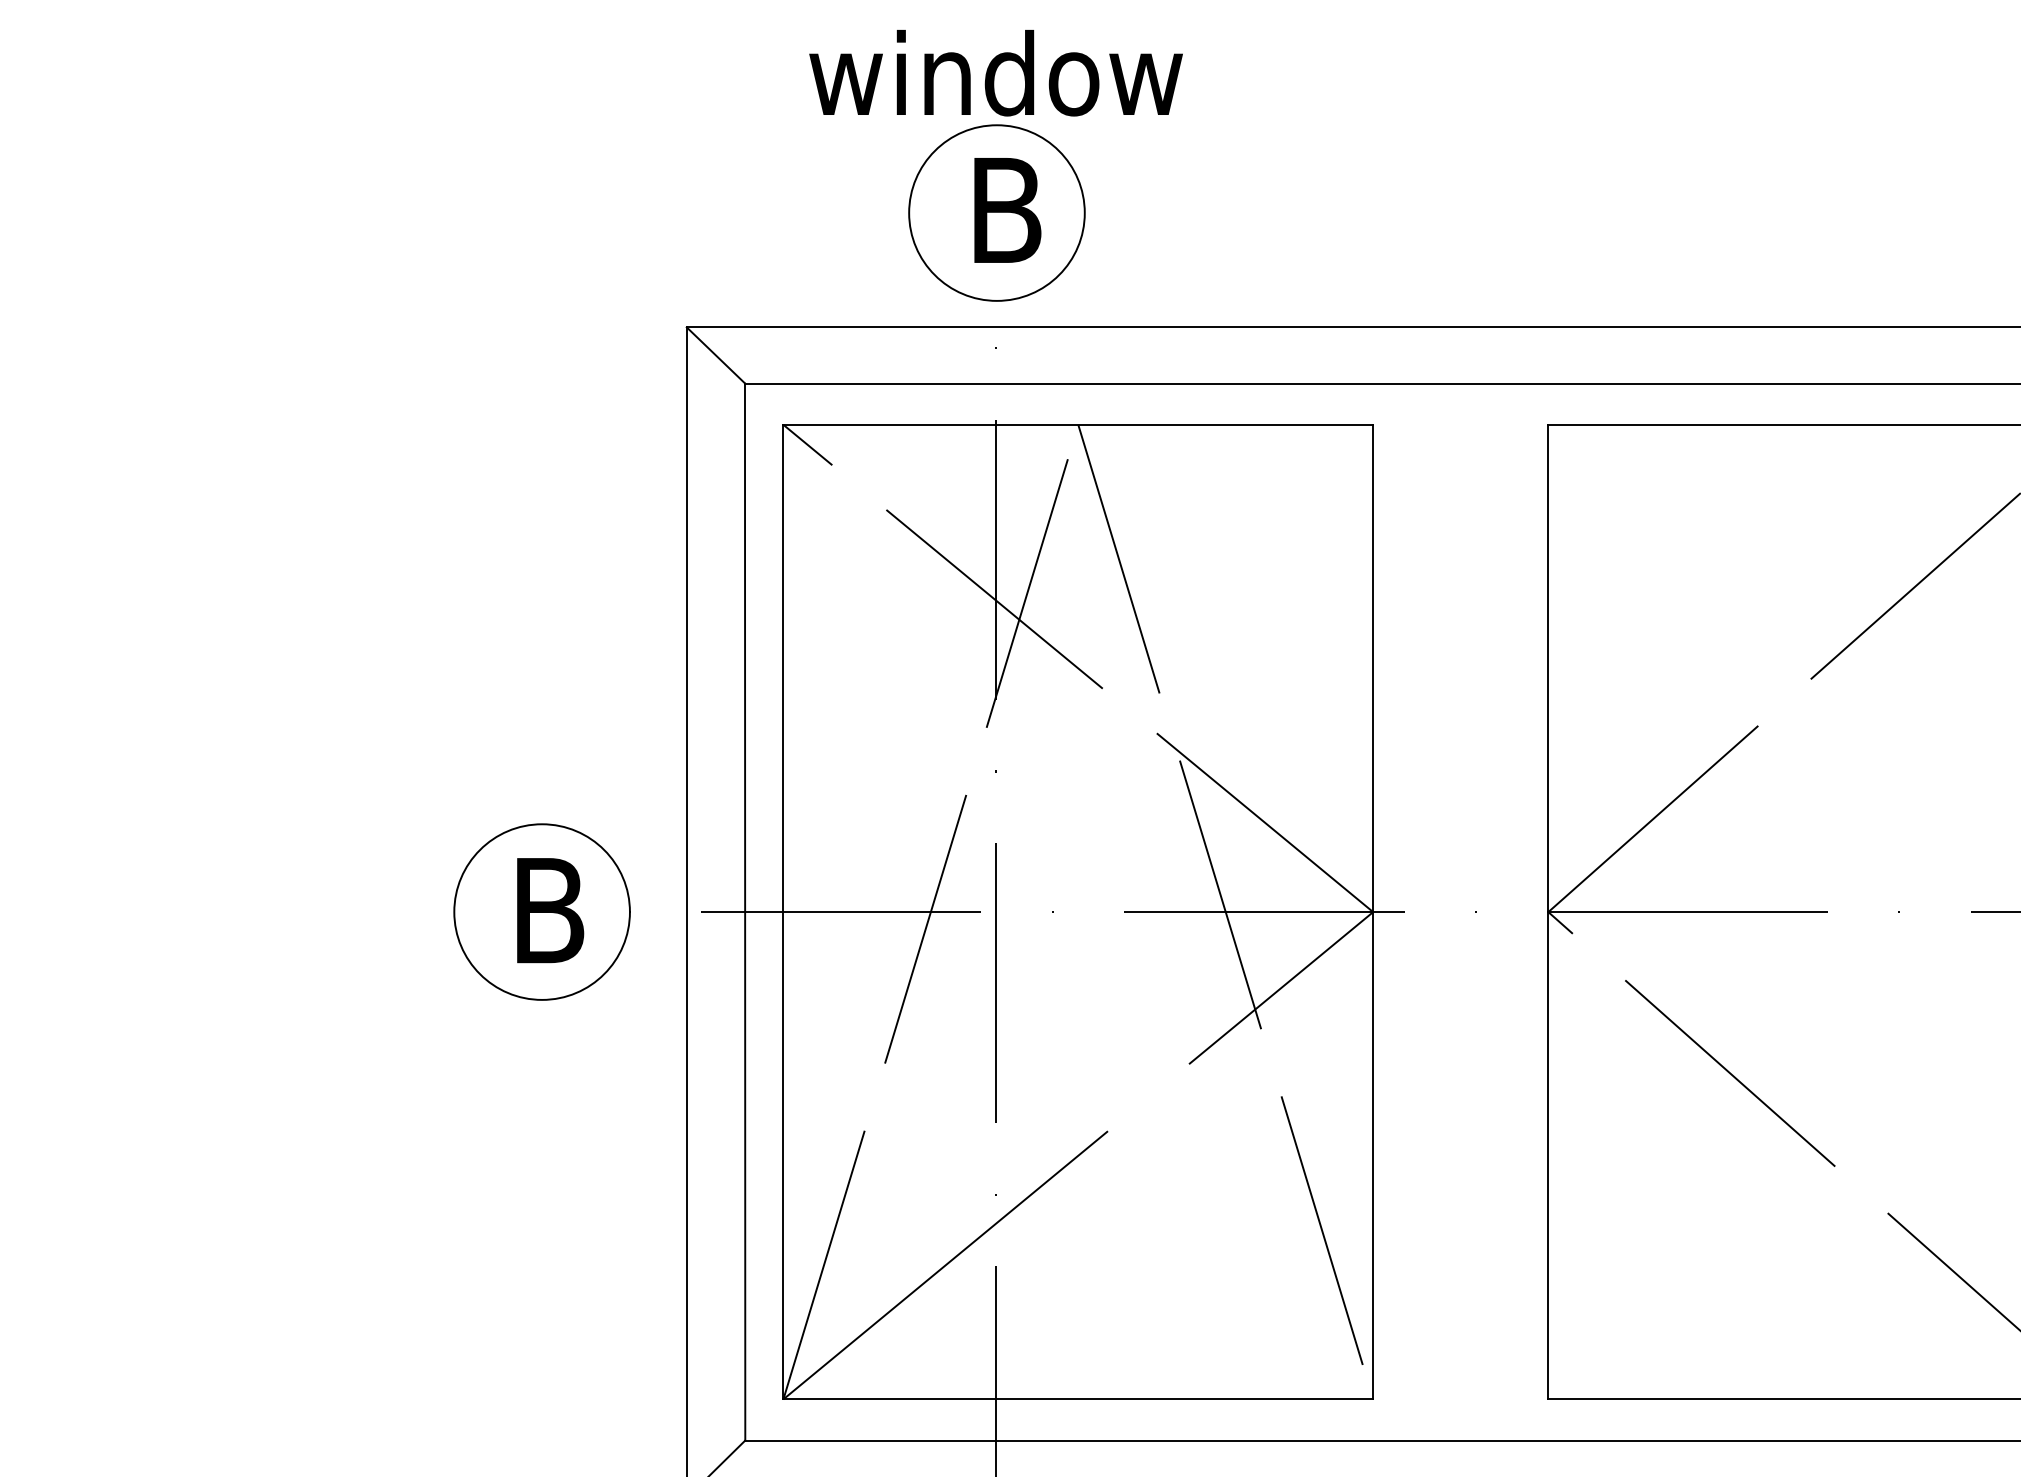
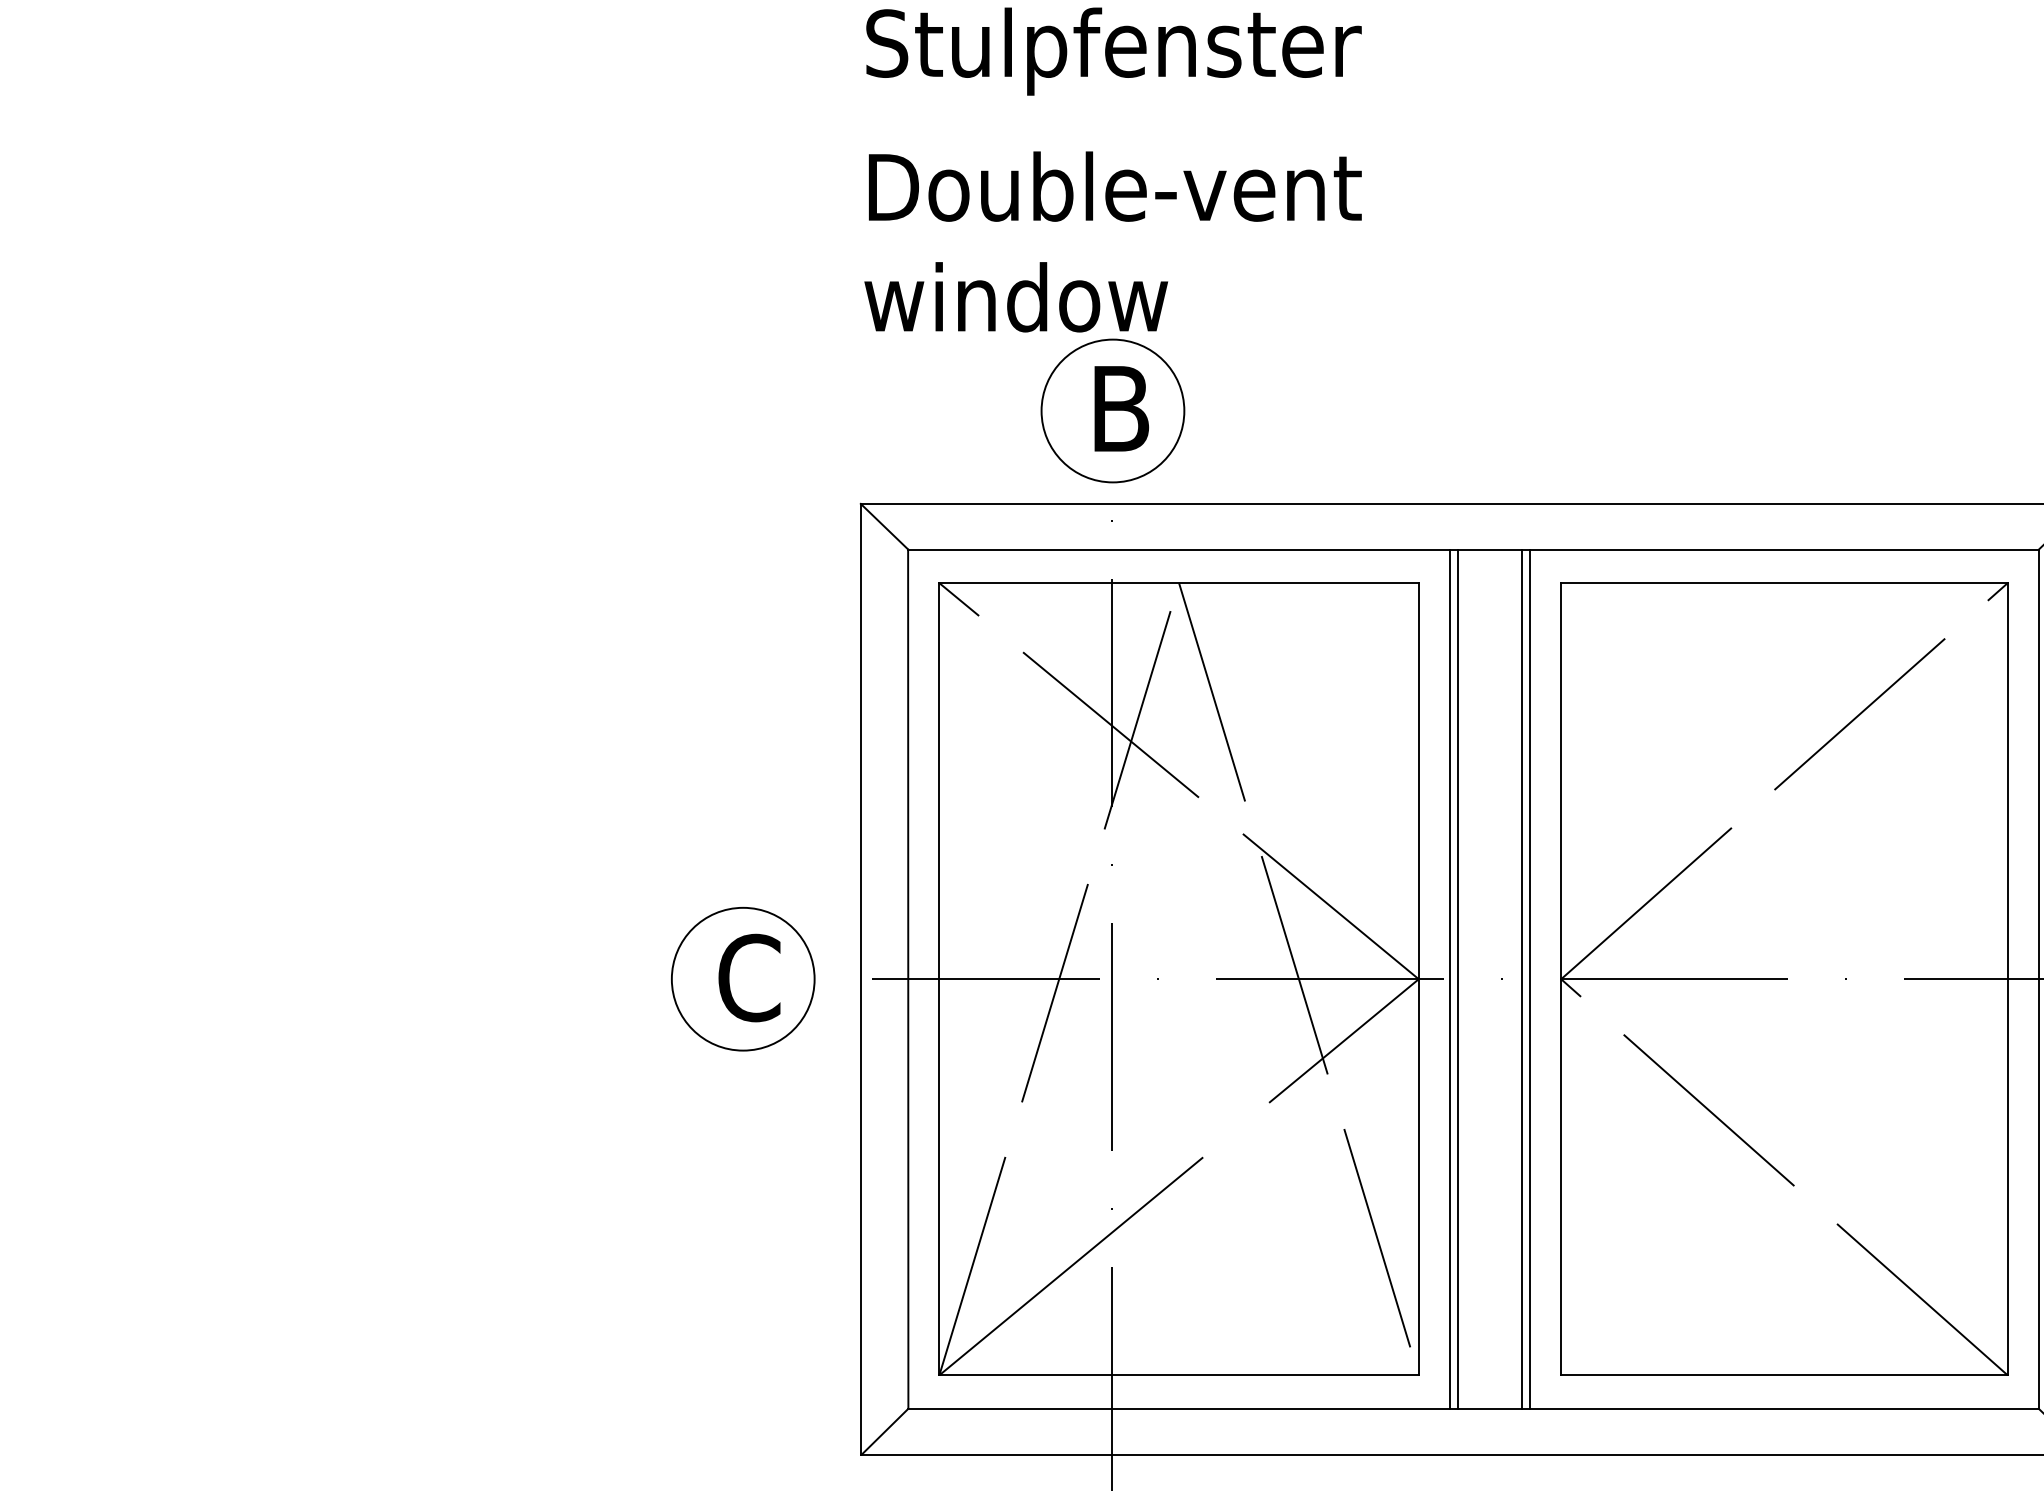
text: (996, 73) -> (1016, 297), moved
text: (549, 909) -> (749, 977), B -> C
line: (1410, 911) -> (1449, 978), added
line: (1420, 911) -> (1457, 978), added
line: (1499, 911) -> (1521, 978), added
line: (1510, 911) -> (1530, 978), added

#### WHAT THE TASK ASKS
Please return only the lines from the one with "line: (1499, 911) -> (1521, 978), added" through the end of the listing, each exactly as written, first and last included.

#### RESPONSE TO THIS EXERCISE
line: (1499, 911) -> (1521, 978), added
line: (1510, 911) -> (1530, 978), added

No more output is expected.